Back to the disability-pension trough

From Robert Whitcomb's "Digital Diary,'' in GoLocal24.com:

If only more humans had the anti-sucker capabilities of members of the corvid family. This quote is from The Economist:

“Members of the corvid family, including crows, ravens, rooks and magpies, are known to be unusually intelligent birds capable of keeping track of complex social relationships. Magpies can recognize themselves in mirrors; rooks and crows make and use tools. Ravens and jays can remember which of their group mates were watching when they hid food; American crows can remember the face of a dangerous human years after a single encounter. In the latest example of corvid ingenuity, detailed this month in the journal Animal Behaviour, nine ravens played a simple food-trading game with researchers—and were able to remember, a month later, which humans had behaved fairly or unfairly. They would then choose to avoid playing with humans who treated them badly.’’

 

And now on to humans:

 

This is so predictable: When Rhode Island’s unemployment rate is low, as it is now, public-employee unions move in to grab rich new perks from their allies in the General Assembly. These slam state and municipal budgets when the economy goes down (as it’s likely to do over the next year). During the  ‘70s and ‘80s, we saw vast pension-benefit increases at the state and municipal levels, which  turned into fiscal disasters when the economy went south in the early ‘90s.

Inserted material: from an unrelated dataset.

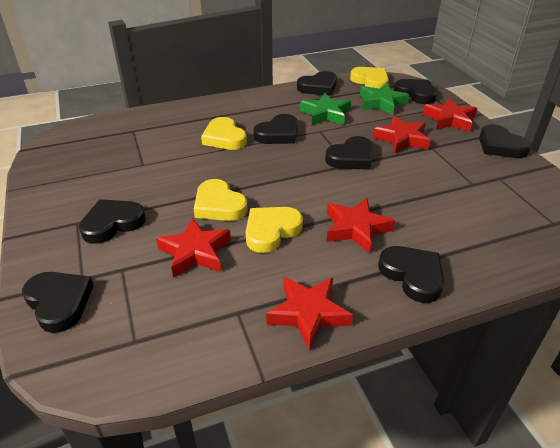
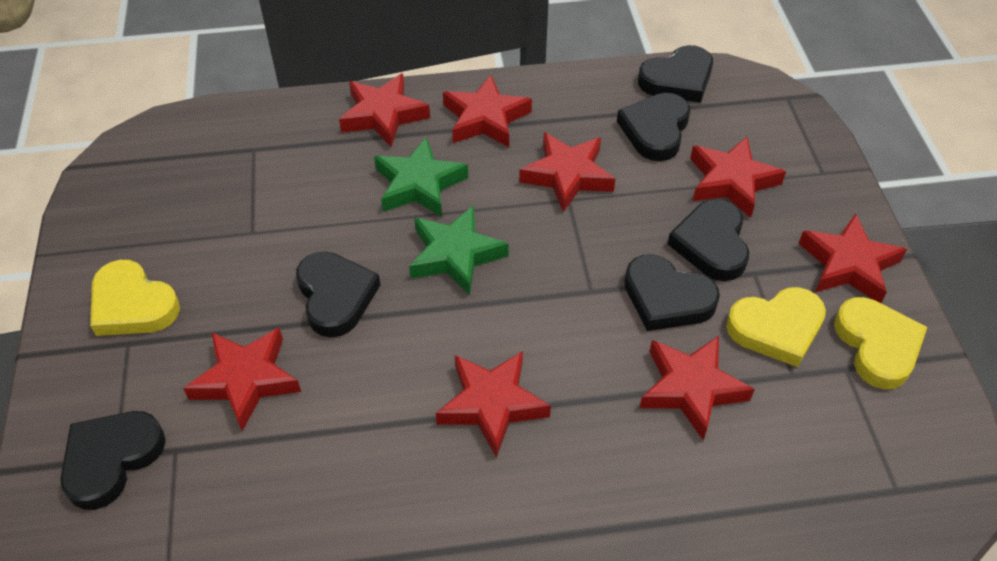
black heart: 8 -> 6
red star: 5 -> 8
yellow heart: 4 -> 3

And so in the legislative session just, if incompletely, ended were two potentially gigantic and unaffordable giveaways. One allows indefinite extension of expired municipal labor contracts. That means that very generous contracts signed in a time of relative prosperity could go on and on in a time of recession-caused falling tax revenues.

The other part of the raid is that the General Assembly has approved even richer tax-free disability pensions for police and firefighters by allowing “illnesses sustained while in the performance of duty’’ as acceptable reasons for getting a tax-free disability pension – allowing decades of affluence for many more pensioners (many of whom get another job after leaving public employment). As I’ve written,  this bill, sponsored by legislators swimming in conflicts of interest, would mean that they could claim cardiovascular disease – extremely common and the most frequent cause of death in America! – as a reason to get big disability pensions.  Or skin cancer, contracted from spending a lot of time outside. Or many other  common ailments.

The disability pension system for police officers and firefighters is already widely abused. It’s depressing that the General Assembly would be willing to make it worse.

Let’s hope that Gov. Gina Raimondo has the fortitude to confront this raid on the treasury and veto both these deals.